Analisi dei calcari

I calcari sono costituiti da calcite ovvero carbonato di calcio romboedrico e talvolta da aragonite ovvero carbonato di calcio trimetrico. I calcari propriamente detti sono di origine sedimentaria e questo fa sì che raramente siano costituiti da solo carbonato di calcio.

Le impurezze che si riscontrano che si riscontrano più frequentemente, a volte in misura predominante, sono il carbonato di magnesio e l’argilla. Se il carbonato di magnesio è in quantità nettamente inferiore a quella del carbonato di calcio si hanno i calcari dolomitici mentre se è presente in quantità equimolecolare si ha la roccia denominata dolomite. La presenza di carbonato di magnesio conduce a calci magre. La presenza di argilla conduce ugualmente a calci magre ma che presentano delle particolari proprietà di resistenza nei confronti dell’acqua cioè a calci idrauliche.

L’analisi dei calcari ha lo scopo di stabilire la quantità di CaCO3 presente nei calcari al fine di poter prevedere le caratteristiche dei legante cui essi danno origine.

Determinazione dell’umidità

Un campione di calcare viene fatto essiccare in stufa a 100°C e vi si lascia fino a costanza di peso. La differenza di peso tra il campione e quello dopo essiccamento corrisponde all’acqua inizialmente presente nel campione. Ad esempio se il campione originario ha massa 4.234 g e, dopo essiccamento ha massa 3.855 g la massa di acqua presente è data da 4.234 – 3.855 = 0.379 g che costituisce il termini percentuali l’ 8.95% ( 0.379∙100/ 4.234).

Determinazione del contenuto di carbonato di calcio

Tale analisi può essere effettuata secondo più procedimenti: quello più rapido consiste in una determinazione gas-volumetrica.

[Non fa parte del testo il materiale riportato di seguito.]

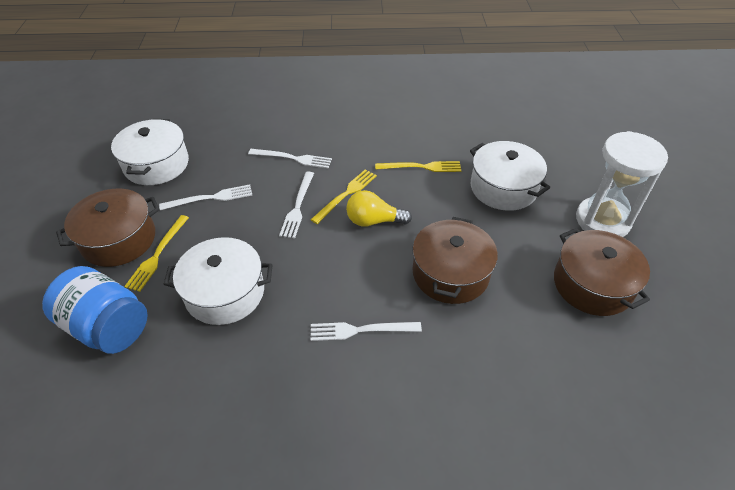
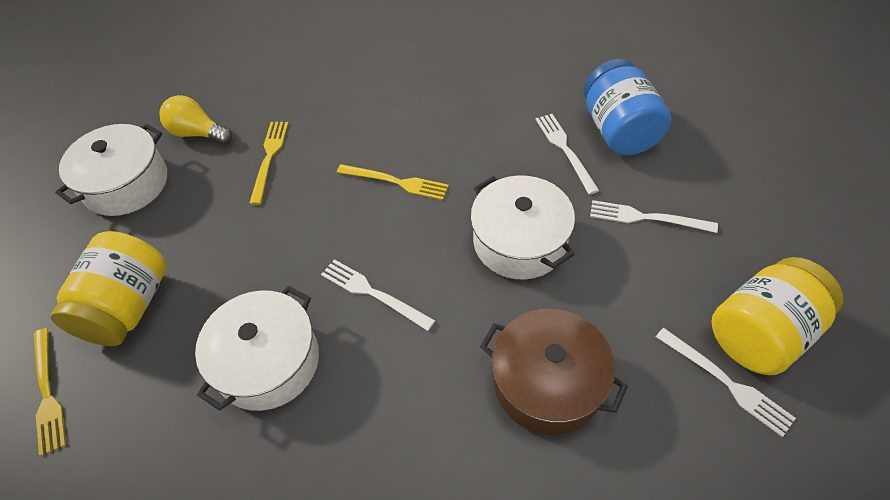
brown pot: 3 -> 1
white hourglass: 1 -> 0
yellow jar: 0 -> 2

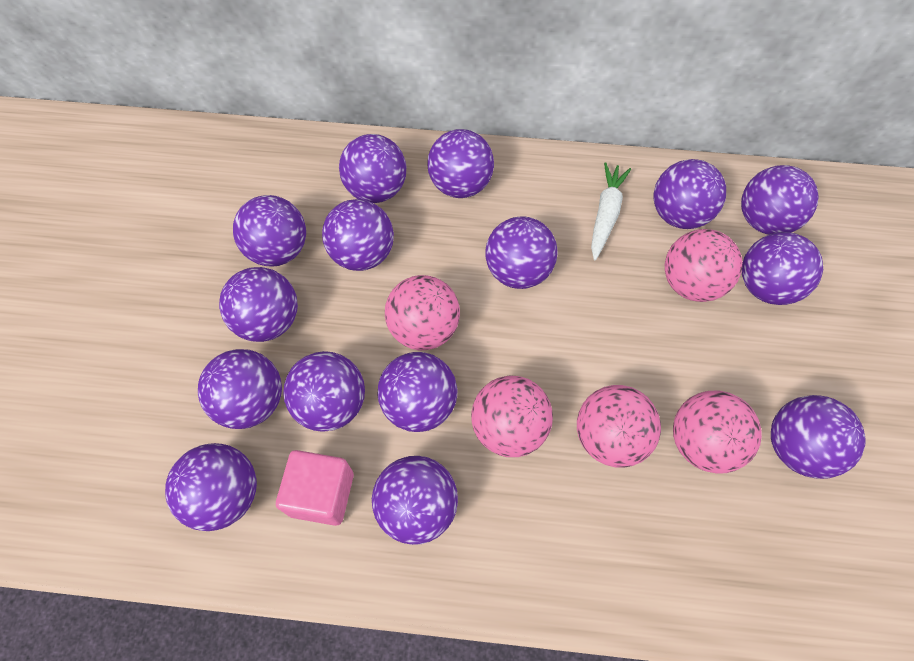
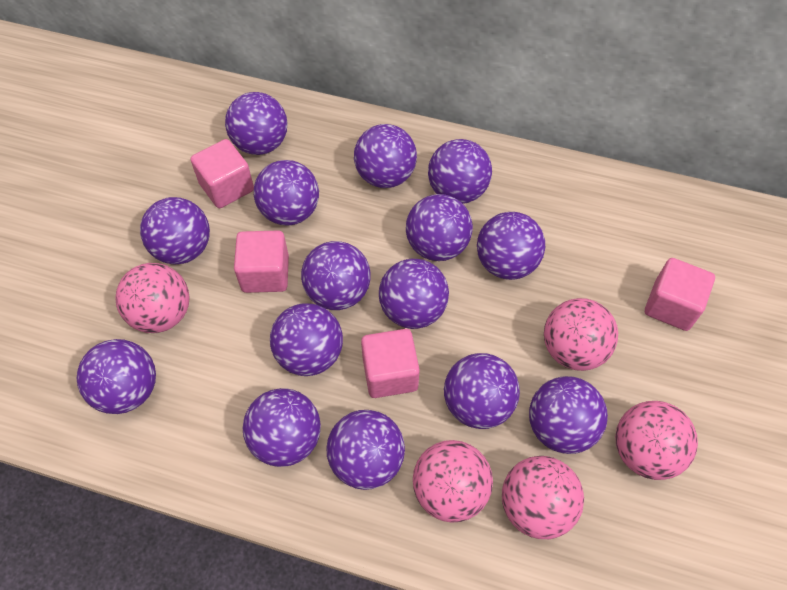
pink cube: 1 -> 4
white carrot: 1 -> 0

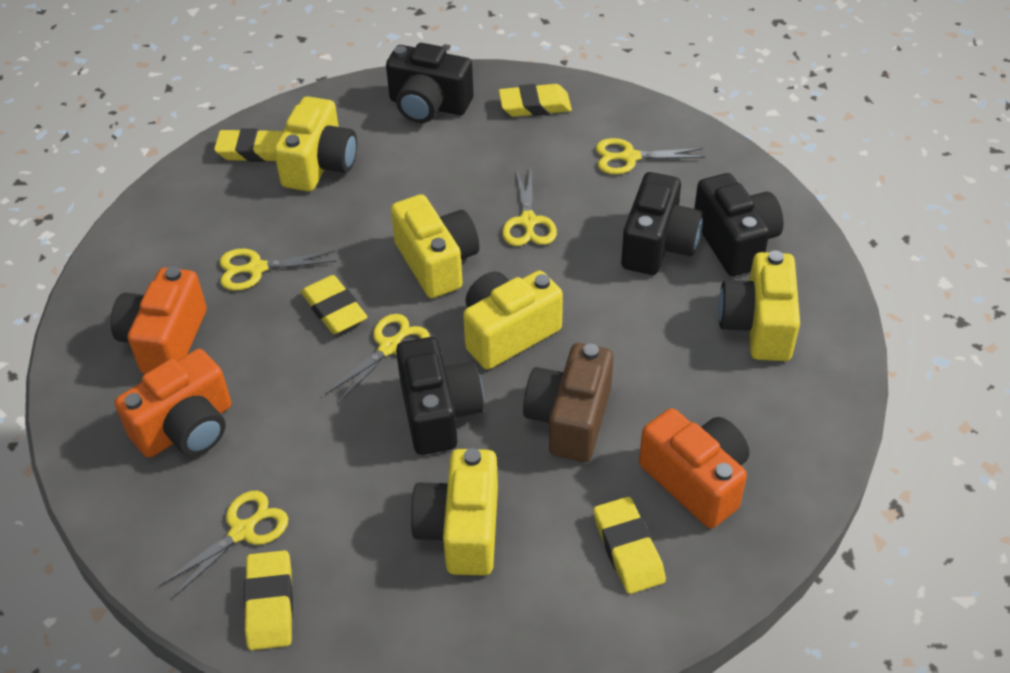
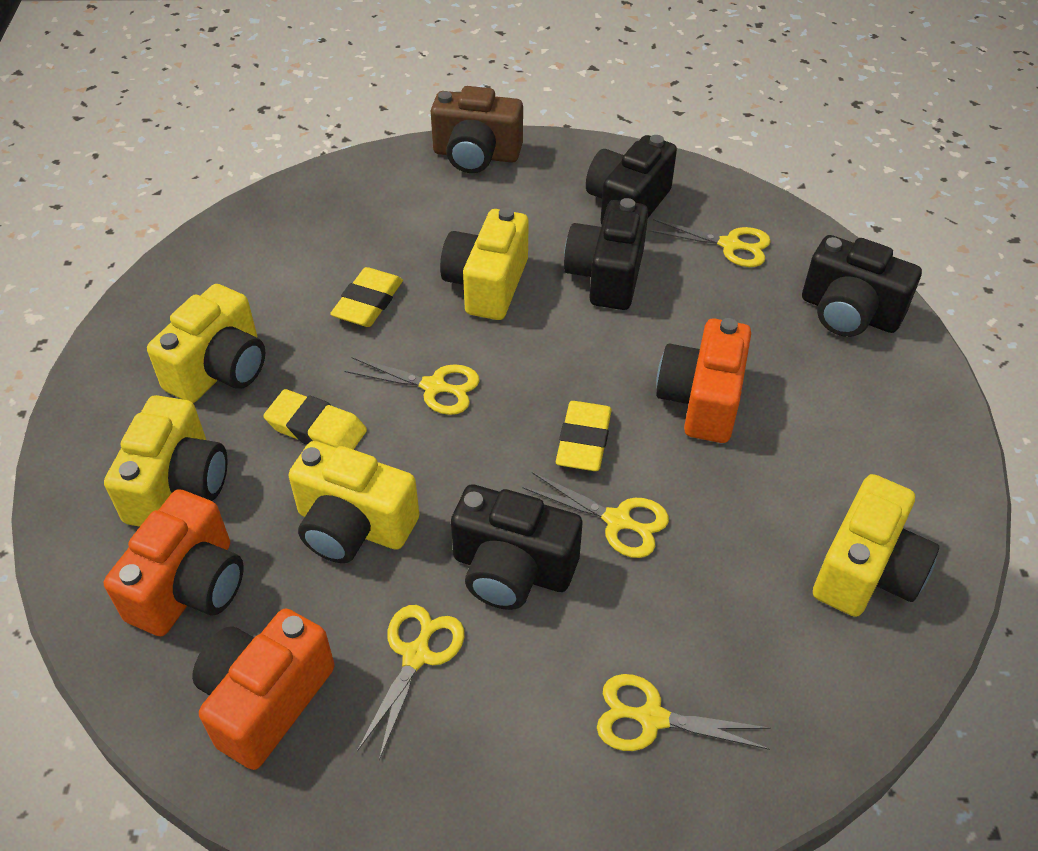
yellow eraser: 5 -> 3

La reazione che si sfrutta per tale determinazione è quella della decomposizione del carbonato di calcio:

CaCO3 + 2 HCl → CaCl2 + H2O + CO2

Dalla stechiometria della reazione si vede che 1 mole di carbonato di calcio, corrispondente a 100.08 g reagisce con un eccesso di acido cloridrico per dare 1 mole di CO2. Pertanto in condizioni standard (p = 1 atm e T = 273 K = 0°C) si ottengono 22.4 L di CO2 quindi dal volume di anidride carbonica che si sviluppa si può risalire alla quantità di carbonato di calcio presente in una quantità pesata di campione.

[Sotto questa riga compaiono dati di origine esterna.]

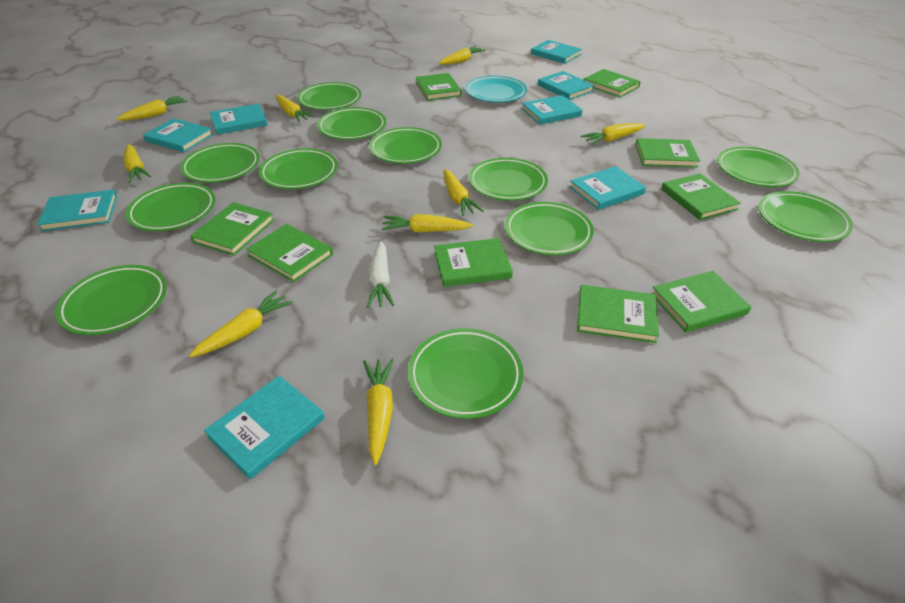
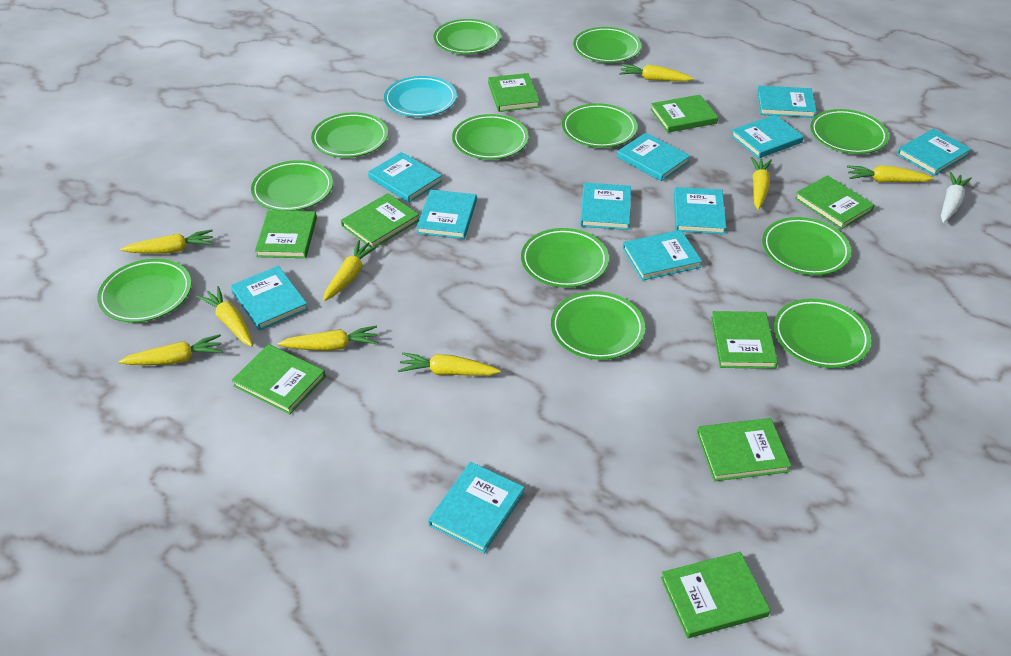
turquoise book: 8 -> 11

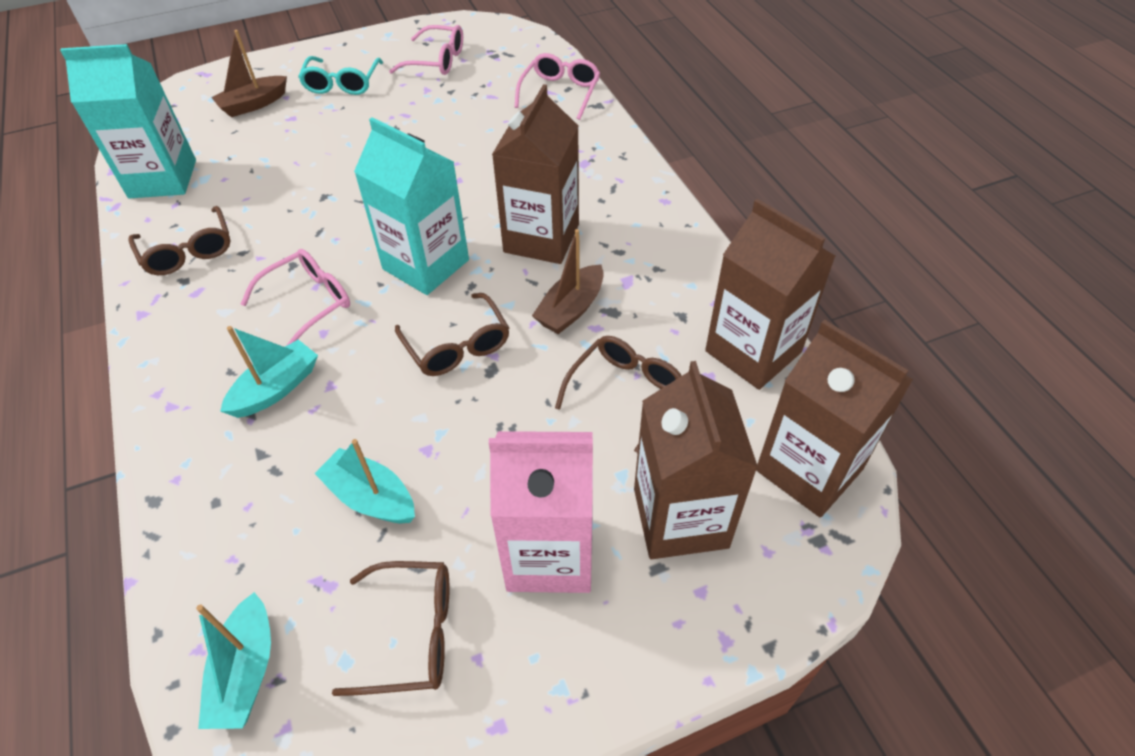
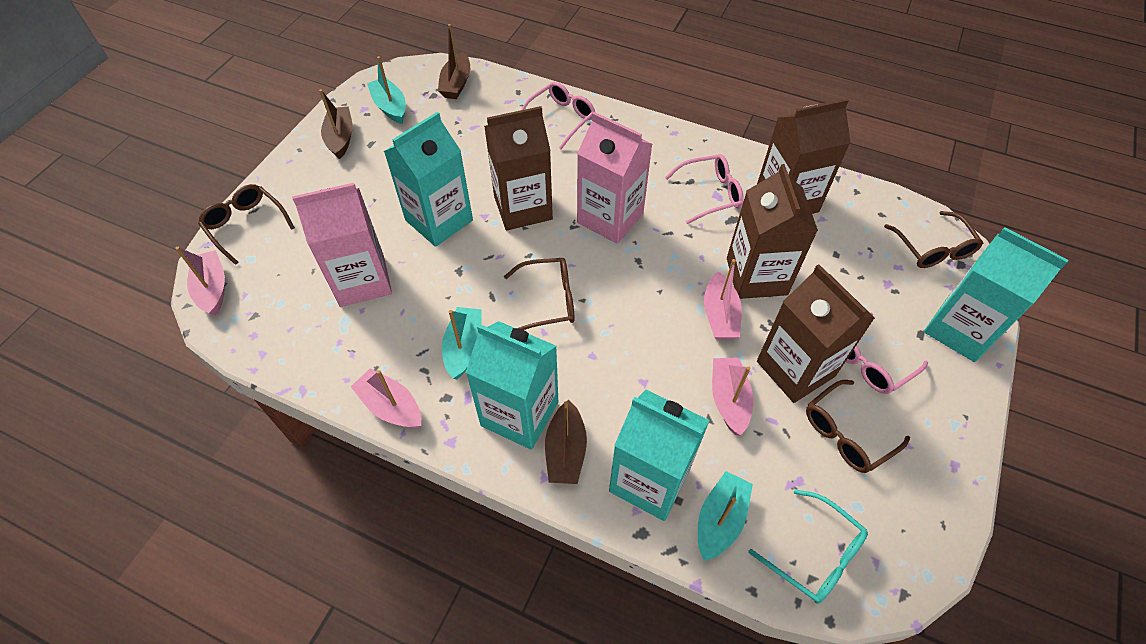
brown boat: 2 -> 3
pink boat: 0 -> 4
pink carton: 1 -> 2
turquoise carton: 2 -> 4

Questo metodo non è applicabile ai calcari dolomitici in quanto anche il carbonato di magnesio dà un’analoga reazione con l’acido cloridrico pertanto il biossido di carbonio che si va a misurare è la somma delle due reazioni di decomposizione.

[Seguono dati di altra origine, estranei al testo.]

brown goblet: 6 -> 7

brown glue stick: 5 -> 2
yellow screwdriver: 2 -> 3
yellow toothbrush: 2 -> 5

In tal caso la percentuale di carbonato di calcio viene calcolata in base alla determinazione del calcio.

Determinazione del calcio

Questa analisi può essere eseguita sia per via ponderale che per via volumetrica; in entrambi i casi dopo aver portato il campione in soluzione con HCl lo si precipita sotto forma di ossalato di calcio.

L’ossalato di calcio CaC2O4 può venire riscaldato ad alta temperatura e trasformato in ossido di calcio e quindi pesato o disciolto e titolato con permanganato di potassio.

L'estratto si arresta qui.